Altezza pun kembali masuk ke kamar apartemen Risa dengan lirihan mohon maaf di dalam hatinya karena sudah lancang masuk ke kamar seorang gadis yang ia tidak tahu asal muasalnya ini. Keterkaitan Altezza dan Risa memang terjadi ketika mereka duduk di kelas yang sama, ketika ia berada di kelas 10 dirinya hanya sebatas tahu jika wanita yang super jutek itu adalah Risa.
Sepuluh menit mengawasi cctv Altezza paham dengan apa yang sudah terjadi. Ia pun keluar bersama Lastri, lalu ia segera pamit pergi ke rumah wali kelasnya untuk menyelidiki lebih lanjut hubungan keluarga Risa yang nampak terlihat tidak baik-baik saja.
Flashback kejadian Risa di malam hari hingga tadi siang…
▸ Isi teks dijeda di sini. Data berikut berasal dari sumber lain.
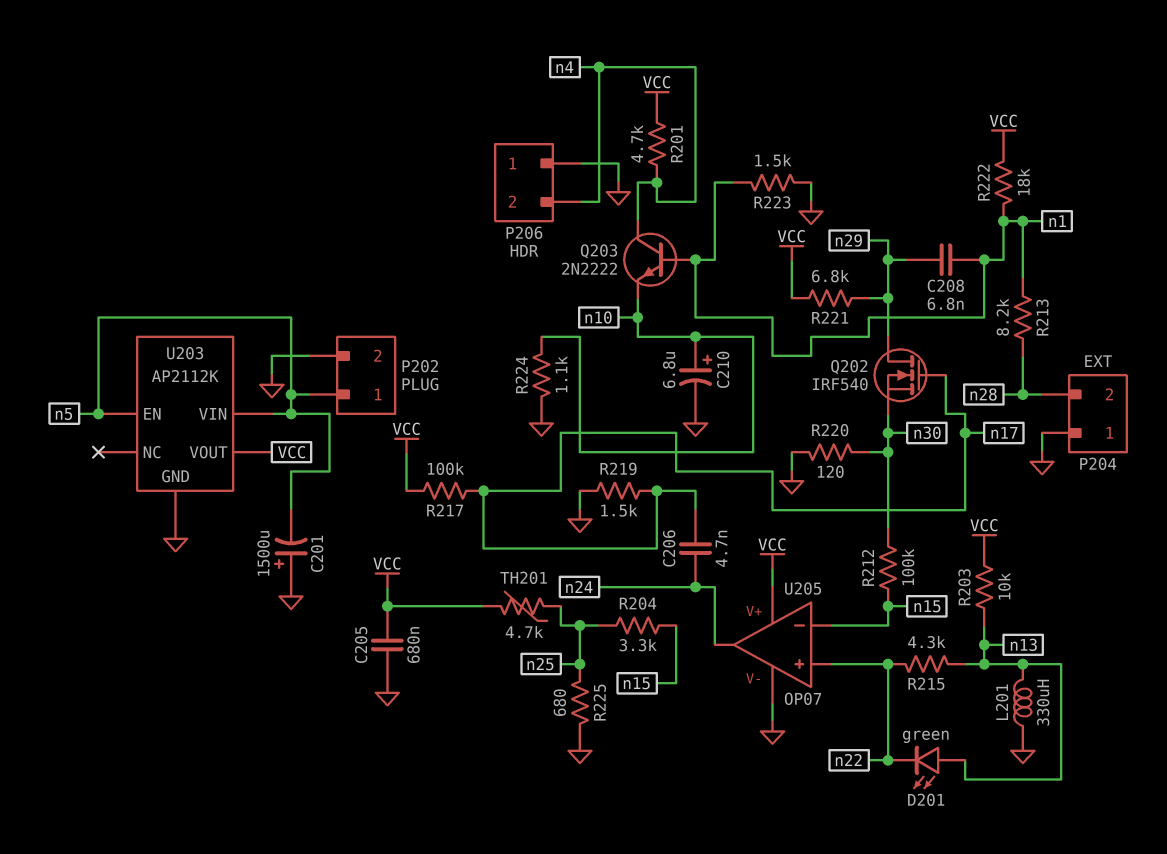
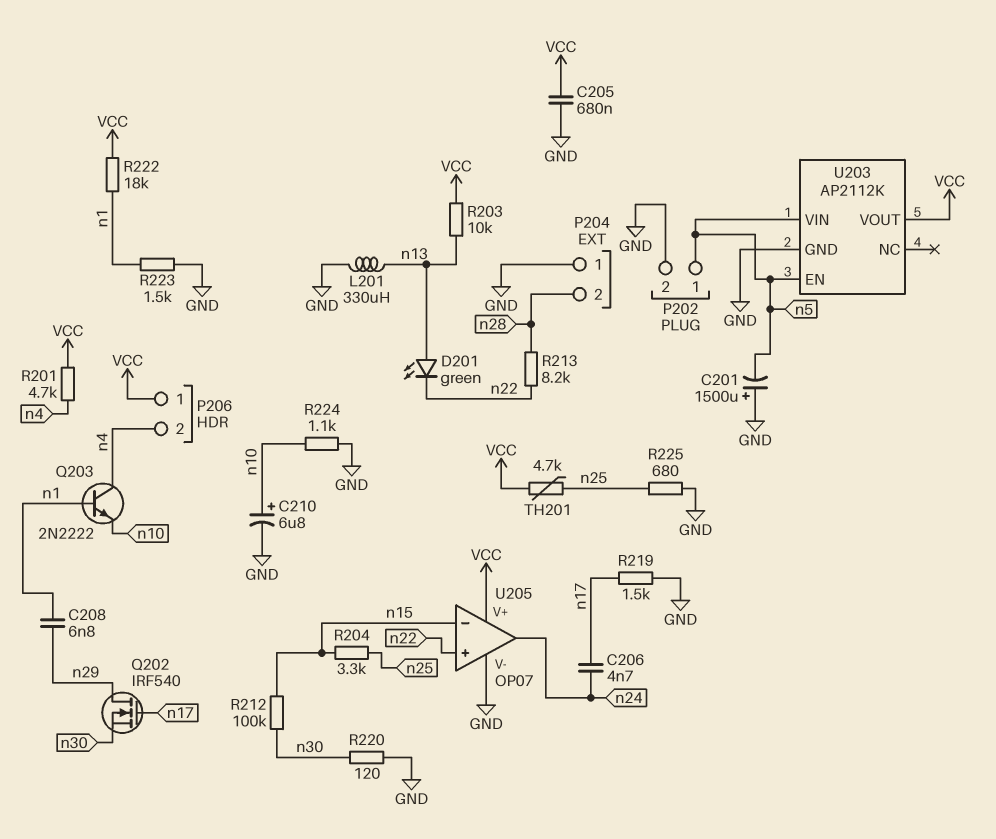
P206 pin 1: GND -> VCC
R213: 8.2k (n1, n28) -> 8.2k (n22, n28)
R215: 4.3k (n13, n22) -> none
R217: 100k (VCC, n17) -> none
R221: 6.8k (VCC, n29) -> none

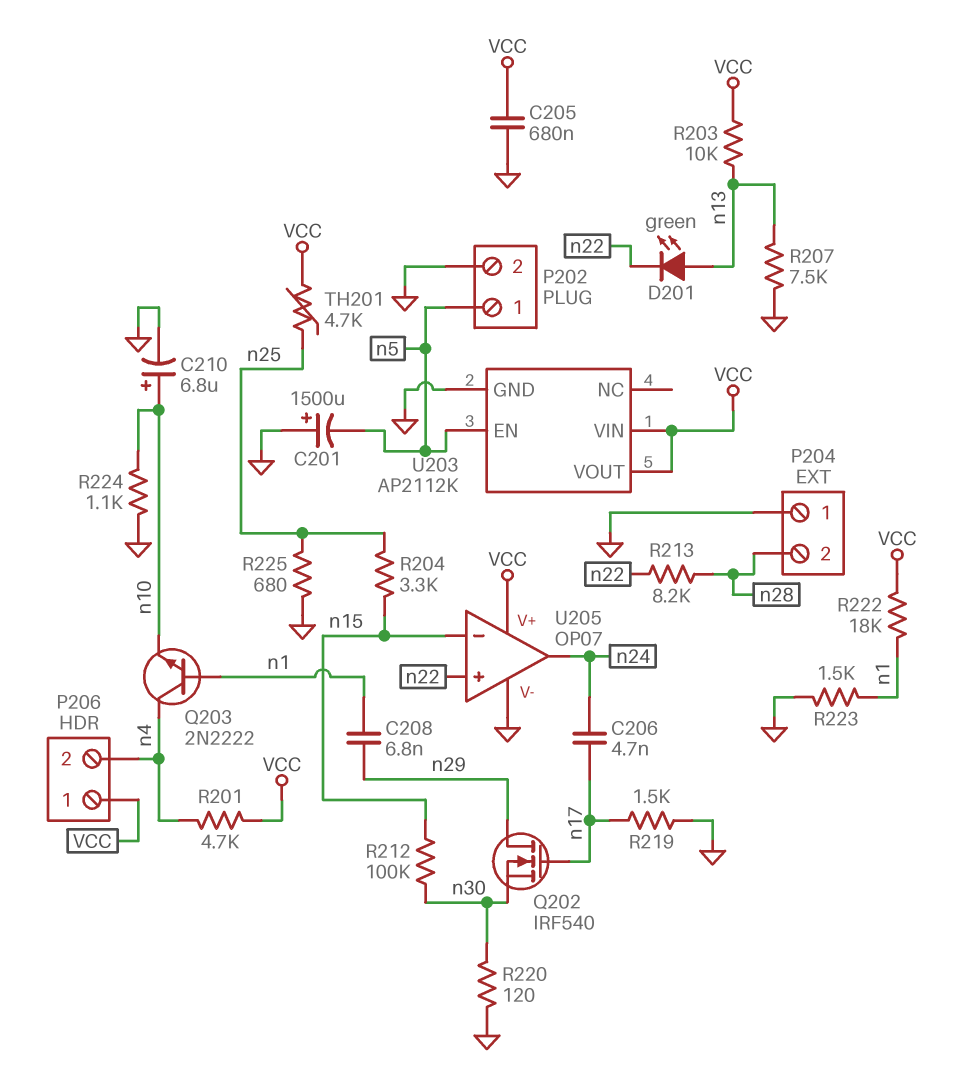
L201: 330uH (GND, n13) -> none
R207: none -> 7.5k (GND, n13)
U203 pin VIN: n5 -> VCC

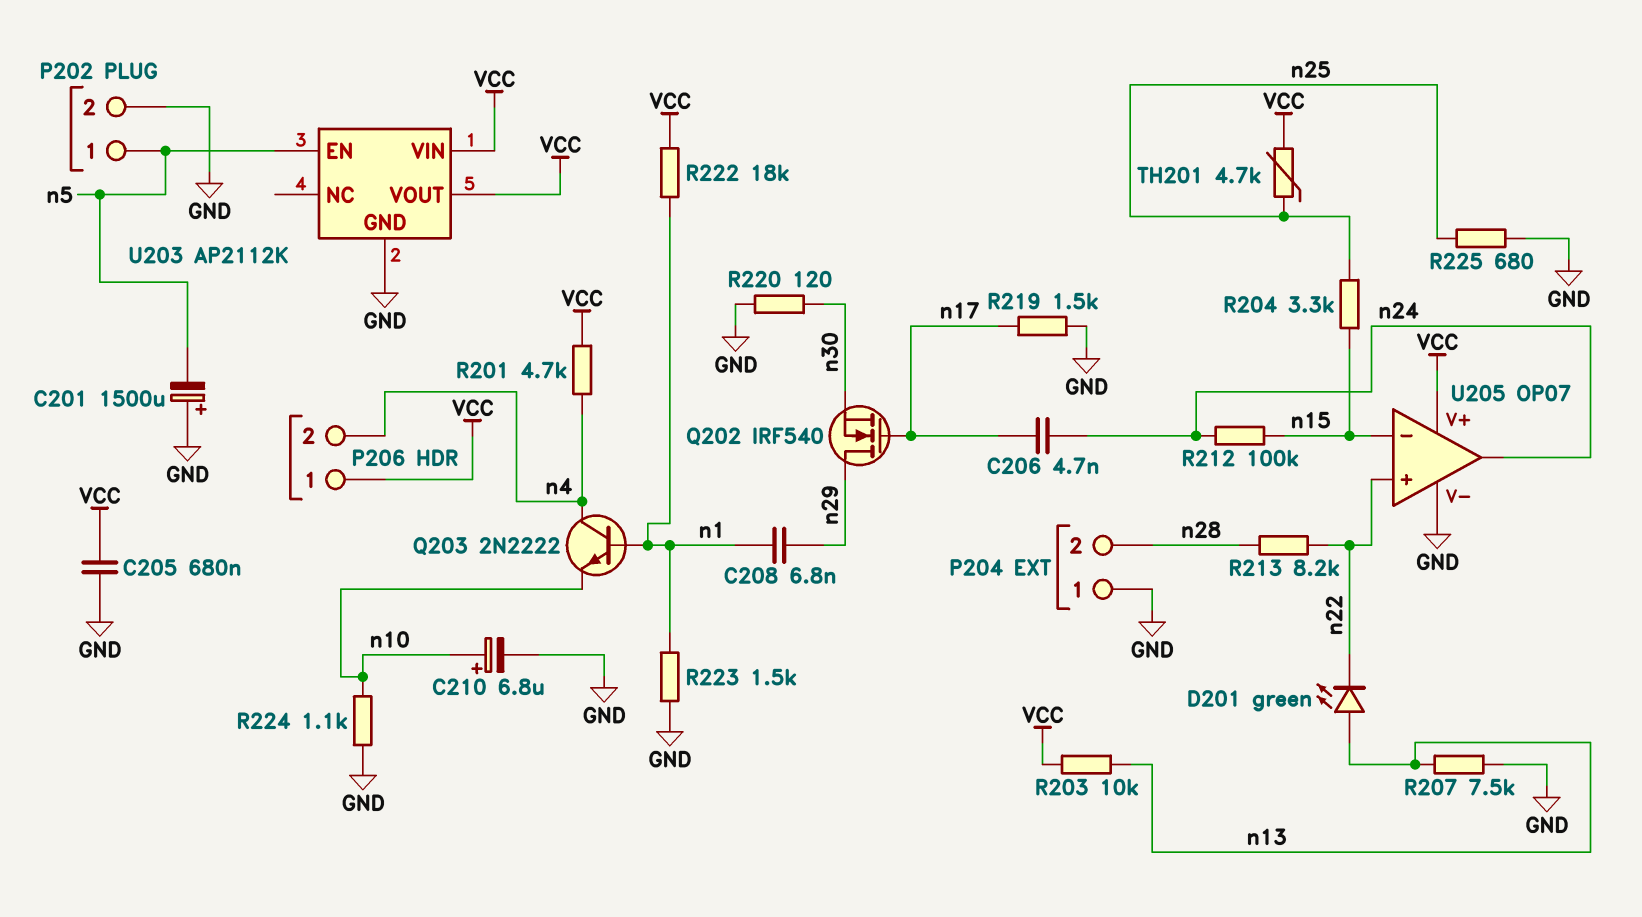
R212: 100k (n15, n30) -> 100k (n15, n24)

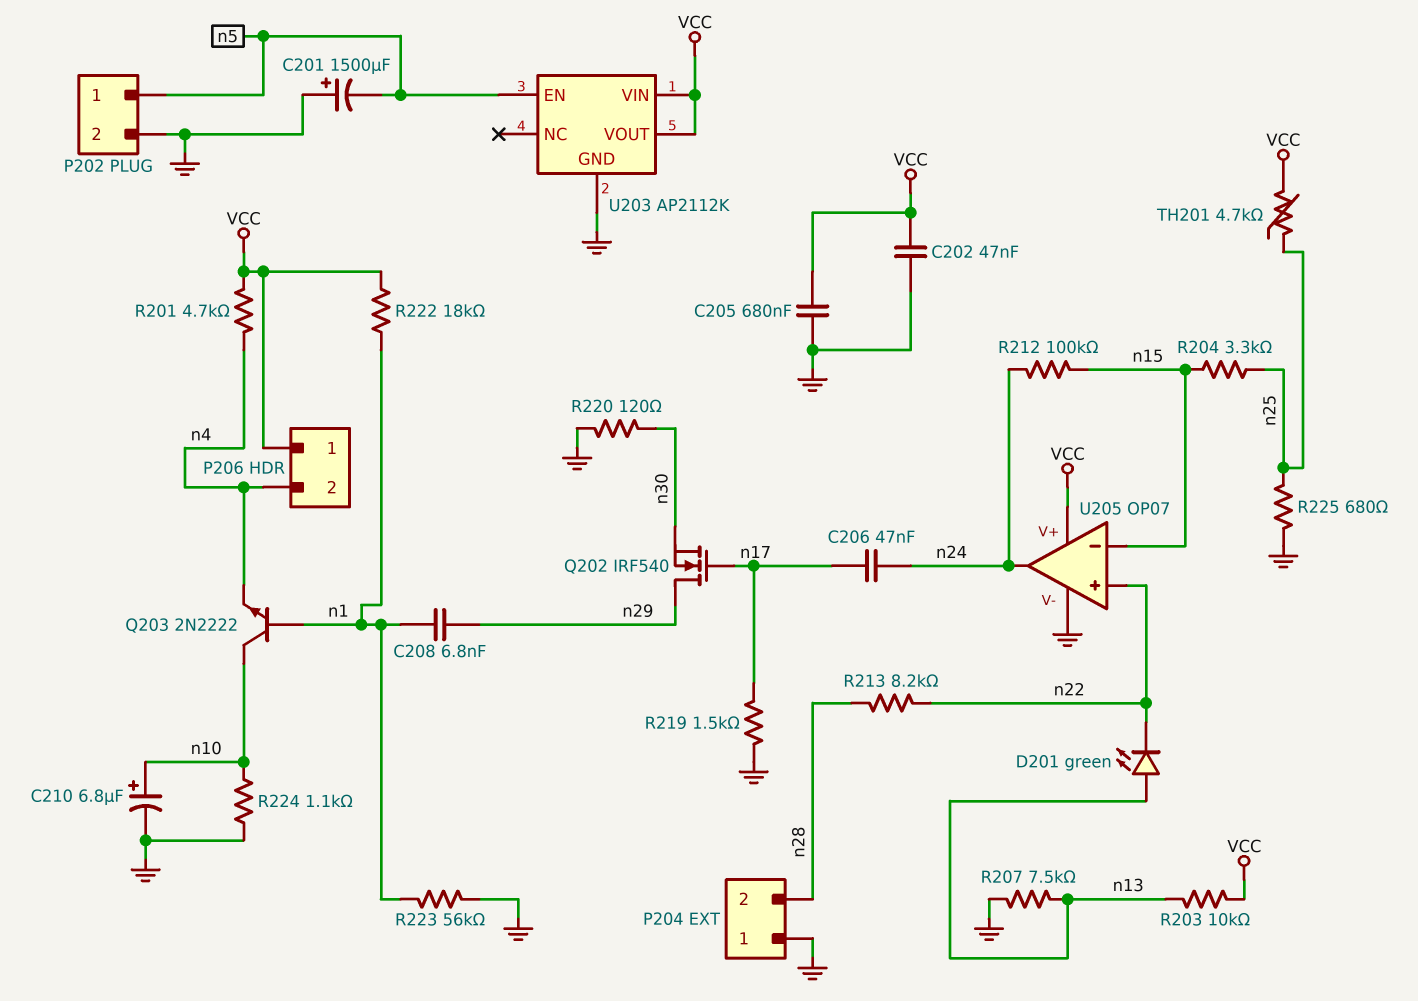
C202: none -> 47nF (GND, VCC)
C206: 4.7nF (n17, n24) -> 47nF (n17, n24)
Q203: NPN 2N2222 (B n1, C n4, E n10) -> NPN 2N2222 (B n1, C n10, E n4)
R223: 1.5k (GND, n1) -> 56k (GND, n1)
Ketika sedang asik berjoget dan meluapkan segala kesedihannya, dalam pandangan yang samar Risa bisa melihat sepasang pria dan wanita yang sedang duduk di sofa pojok kiri. Wajah pria itu tidak asing lagi baginya, "Papa?" lirihnya.
Tanpa berlama-lama Risa pun menghampiri pasangan itu dan langsung menjambak wanita yang sekarang ada dihadapannya, dengan cepat papa Risa mencekal kuat tangan anaknya yang dipandang sangat tidak sopan.
"Jadi kamu salah satu wanita simpanan papaku, hah?! Kamu sepertinya seusia denganku, dari sekolah mana kamu?" meskipun tangannya dicekal kuat oleh papanya, Risa tidak berhenti menjambak kasar dan terus menekan wanita simpanan papanya agar mau menjawab.
Dalam suasana yang mulai tegang, kelima teman malam Risa dari sekolah yang berbeda itu malah ikut mencerca wanita muda yang masih meringis kesakitan. Membuat suasana semakin ribut dan tidak terkendalikan. Akhirnya Marko—papa Risa—langsung melepas paksa jambakannya dan ia pun menyeret Risa hingga keluar dari tempat itu.
"Apa yang kamu lakukan?! Tidak seharusnya kamu berprilaku seperti itu kepada orang lain." bentak Marko dengan mata yang menyala.
"Tidak boleh berprilaku seperti itu? Hallo! Papa lupa jika papa lah yang sudah membuat aku melakukan itu. Papa yang tidak pernah mengajariku bagaimana bersikap dengan baik, papa hanya sibuk main wanita dan melupakan kewajiban sebagai suami dan seorang ayah. Jadi aku rasa perlakuanku sekarang adalah buah hasil dari apa yang papa tanam."
"RISA!! Jaga mulutmu, kurang apa papa selama menjadi papamu, hah?! Semua fasilitas mewah selalu papa berikan, itu semua hanya alasan kamu yang hanya ingin menghancurkan kebahagiaan papa." Potong Marko saat dirinya sudah merasa geram.